The Macedon Black Forest plantations are now owned and operated by a private company HVP Plantations.

== Climate ==

Climate data for Macedon Forestry
| Month | Jan | Feb | Mar | Apr | May | Jun | Jul | Aug | Sep | Oct | Nov | Dec | Year |
| Record high °C (°F) | 39.4 (102.9) | 38.2 (100.8) | 36.1 (97.0) | 29.1 (84.4) | 23.9 (75.0) | 16.9 (62.4) | 18.3 (64.9) | 22.5 (72.5) | 25.0 (77.0) | 30.6 (87.1) | 37.0 (98.6) | 37.2 (99.0) | 39.4 (102.9) |
| Mean daily maximum °C (°F) | 23.0 (73.4) | 23.2 (73.8) | 20.0 (68.0) | 15.4 (59.7) | 11.4 (52.5) | 8.6 (47.5) | 7.8 (46.0) | 9.4 (48.9) | 12.1 (53.8) | 15.8 (60.4) | 18.9 (66.0) | 21.7 (71.1) | 15.6 (60.1) |
| Daily mean °C (°F) | 17.1 (62.8) | 17.5 (63.5) | 15.0 (59.0) | 11.4 (52.5) | 8.4 (47.1) | 6.0 (42.8) | 5.1 (41.2) | 6.2 (43.2) | 8.2 (46.8) | 11.1 (52.0) | 13.5 (56.3) | 15.7 (60.3) | 11.3 (52.3) |
| Mean daily minimum °C (°F) | 11.2 (52.2) | 11.8 (53.2) | 10.0 (50.0) | 7.5 (45.5) | 5.5 (41.9) | 3.5 (38.3) | 2.5 (36.5) | 3.1 (37.6) | 4.4 (39.9) | 6.4 (43.5) | 8.1 (46.6) | 9.8 (49.6) | 7.0 (44.6) |
| Record low °C (°F) | 0.0 (32.0) | 2.2 (36.0) | 0.5 (32.9) | −2.0 (28.4) | −2.8 (27.0) | −6.0 (21.2) | −6.0 (21.2) | −4.2 (24.4) | −5.9 (21.4) | −2.5 (27.5) | −3.0 (26.6) | −1.0 (30.2) | −6.0 (21.2) |
| Average precipitation mm (inches) | 47.8 (1.88) | 50.9 (2.00) | 53.1 (2.09) | 63.1 (2.48) | 74.7 (2.94) | 84.2 (3.31) | 83.8 (3.30) | 86.8 (3.42) | 86.5 (3.41) | 81.3 (3.20) | 67.6 (2.66) | 57.5 (2.26) | 854.2 (33.63) |
| Average rainy days | 7.4 | 7.0 | 8.8 | 10.3 | 13.7 | 15.1 | 16.4 | 16.1 | 14.4 | 13.3 | 10.4 | 9.2 | 142.1 |
| Average afternoon relative humidity (%) | 51 | 49 | 51 | 60 | 73 | 80 | 76 | 72 | 70 | 62 | 57 | 55 | 63 |
Source:

==Film and television industry==
Macedon is often known as the town from "Picnic at Hanging Rock", the 1975 mystery movie based on the novel of the same name.
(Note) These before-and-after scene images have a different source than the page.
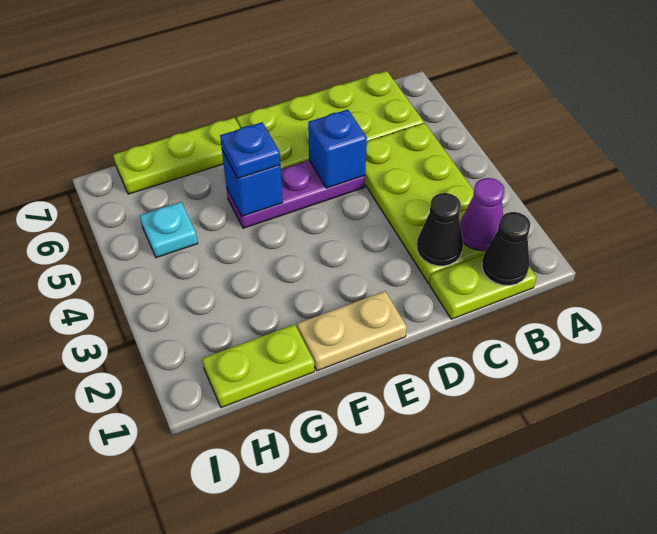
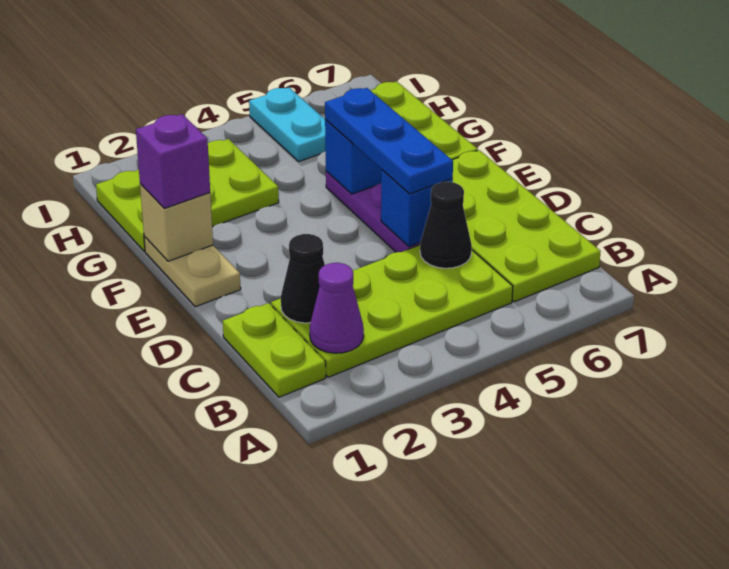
black cone B1 level 2 -> black cone C5 level 2
none -> tan brick F1 level 2
none -> purple brick F1 level 3
blue plate F5 level 3 -> blue plate D5:F5 level 3
lime plate G1:H1 level 1 -> lime plate G1:H3 level 1
cyan plate H5 level 1 -> cyan plate H5:I5 level 1

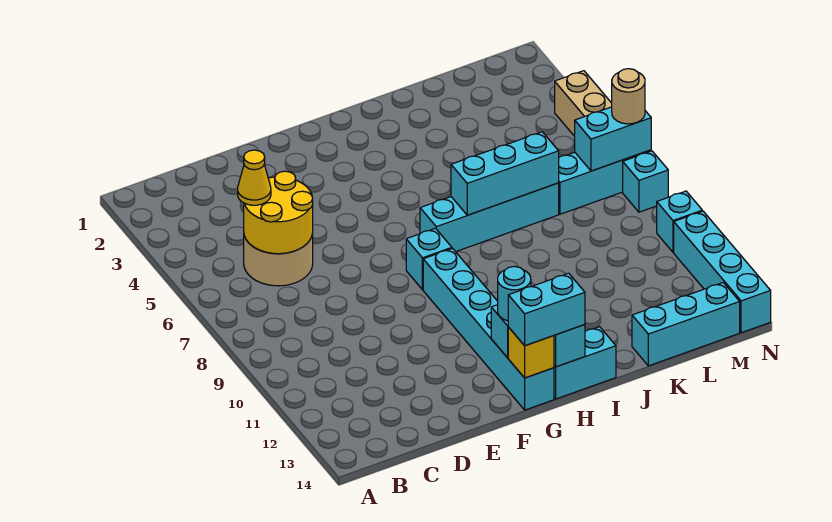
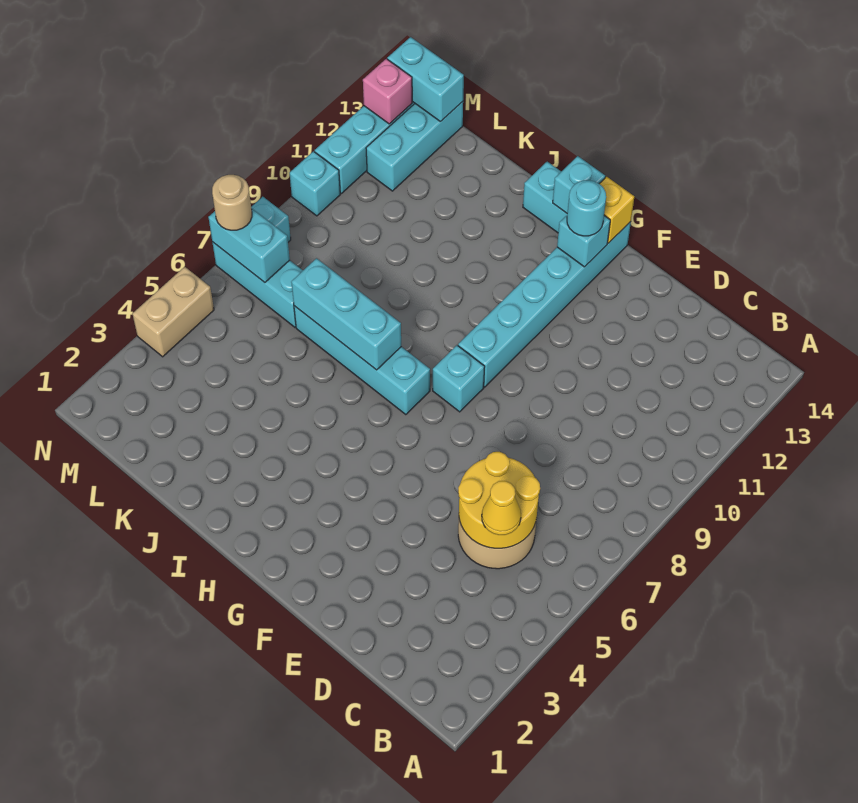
cyan brick G14:H14 level 3 -> cyan brick M14:N14 level 2
cyan brick K14:M14 level 1 -> cyan brick M12:M14 level 1
none -> pink brick N13 level 2

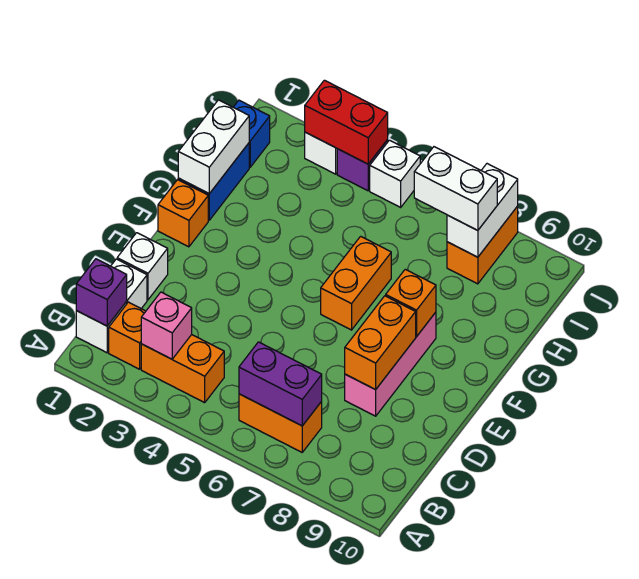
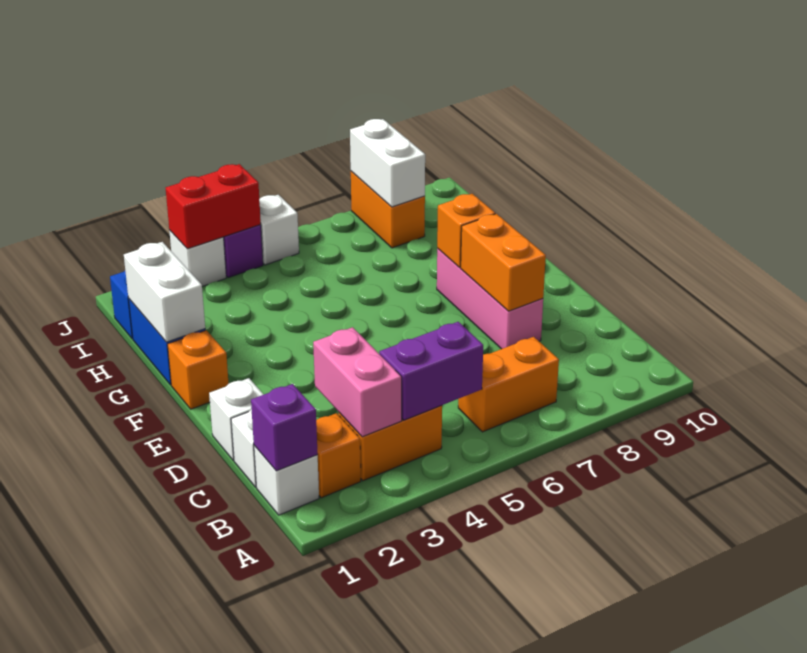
pink brick B3 level 2 -> pink brick B3:C3 level 2
purple brick B6:B7 level 2 -> purple brick B4:B5 level 2
orange brick F6:G6 level 1 -> none
white brick I7:I8 level 3 -> none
Parts of the 2009 Nicolas Cage film "Knowing" was shot around Macedon, most notably the local petrol station which was renovated to appear more like an American gas station. Most of the film was also shot nearby in Mount Macedon.

The television series 'Chris Humfrey's Wild Life' was filmed in Macedon. The series aired in March 2011 on the Australian Broadcasting Corporation.

The 2018 remake of Picnic at Hanging Rock was filmed in the region, and the award-winning score was composed in the region by local producer Jan Skubiszewski.

The Macedon Reservoir was used as the location for the trailer park in the opening sequences of the Liam Neeson film Blacklight in 2020. Filming was undertaken with access to the area controlled as part of local COVID-19 restrictions.